How to Survive a Horror Movie


I figure since Halloween was only six days ago I can still write a Halloween special. So here it is… my Halloween Special is…. HOW TO SURVIVE A HORROR MOVIE!!! Evil music playing in the background!

I shall start with places not to hide:

  1. Basement.
  2. Attic.
  3. Closet.
  4. Under the bed.
  5. The bathroom.
  6. A graveyard.
  7. Library (Everything echoes. Of course, you could throw a book at the guy and kill the horror monster with knowledge. After all, words have power!)
  8. Behind the chainsaws (or any other weapons.)
  9. The woods.
  10. Empty warehouse (abandon house.)
  11. Doctor’s office (or Dentist especially a dentist.)
  12. Basement of a hospital.
  13. Parking garage.
  14. In front of the camera (Duh! Everyone ones knows that if the camera is facing you, then the chances are good that you’re the next victim.)
  15. Park, where no ones around.
  16. Dark alleys.
  17. Near a river (they can easily dispose of your body.)
  18. Your neighbor’s yard (everyone has a creepy neighbor.)
  19. And most definitely stay away from schools they have tendency to like them (I guess they like to learn language arts… maybe… or maybe it was math class.)
  20. And last, but definitely not least, IN THE DARK!

 

Now the next thing you want to do is find a weapon.
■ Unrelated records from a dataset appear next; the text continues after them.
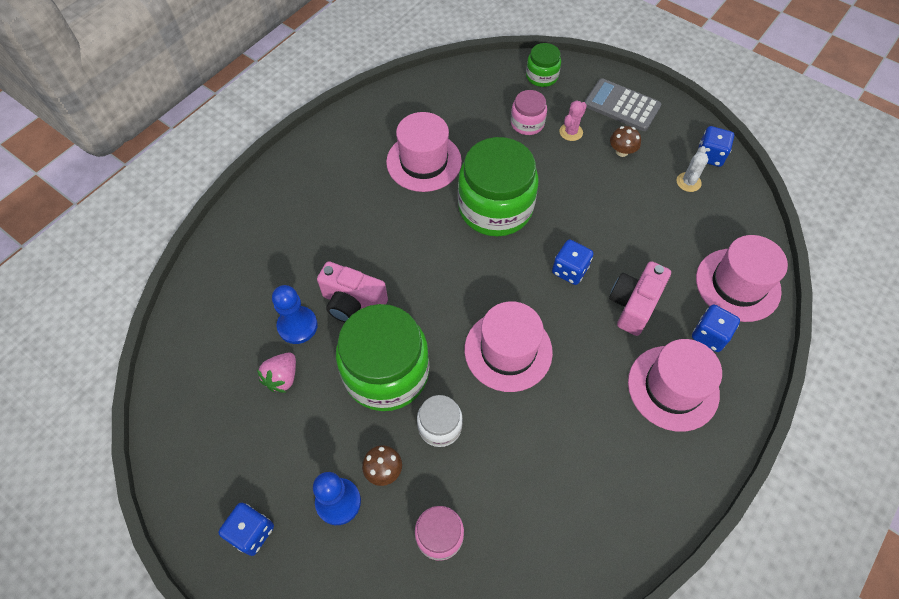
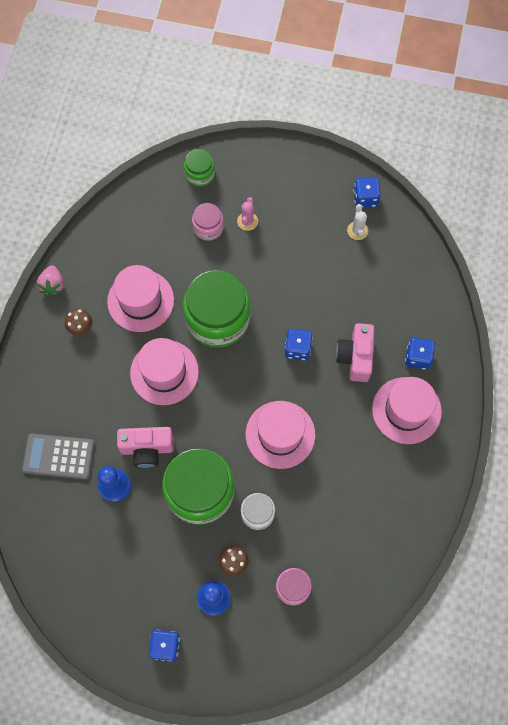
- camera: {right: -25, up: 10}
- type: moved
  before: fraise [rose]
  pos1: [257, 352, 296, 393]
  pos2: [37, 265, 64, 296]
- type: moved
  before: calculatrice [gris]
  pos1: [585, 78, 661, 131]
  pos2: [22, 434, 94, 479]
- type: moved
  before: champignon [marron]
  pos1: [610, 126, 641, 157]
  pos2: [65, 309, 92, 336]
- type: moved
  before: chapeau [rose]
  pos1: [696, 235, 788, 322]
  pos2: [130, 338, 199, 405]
Here is a list of possible weapons from a household:

  1. A book (especially if you hide in the library.)
  2. Really hot tea (or hot chocolate.)
  3. A frying pan.
  4. A sturdy stick.
  5. A poker from the fireplace.
  6. A chopping knife.
  7. Scissors (just don’t run with them!)
  8. Pencil (or pen.)
  9. Chopsticks.
  10. And for the final… a spoon.

 

And after all of this I suggest one escape route…Evil music…. to call Doctor Who. More Evil Music.

      

                                                               Alright! Happy Halloween!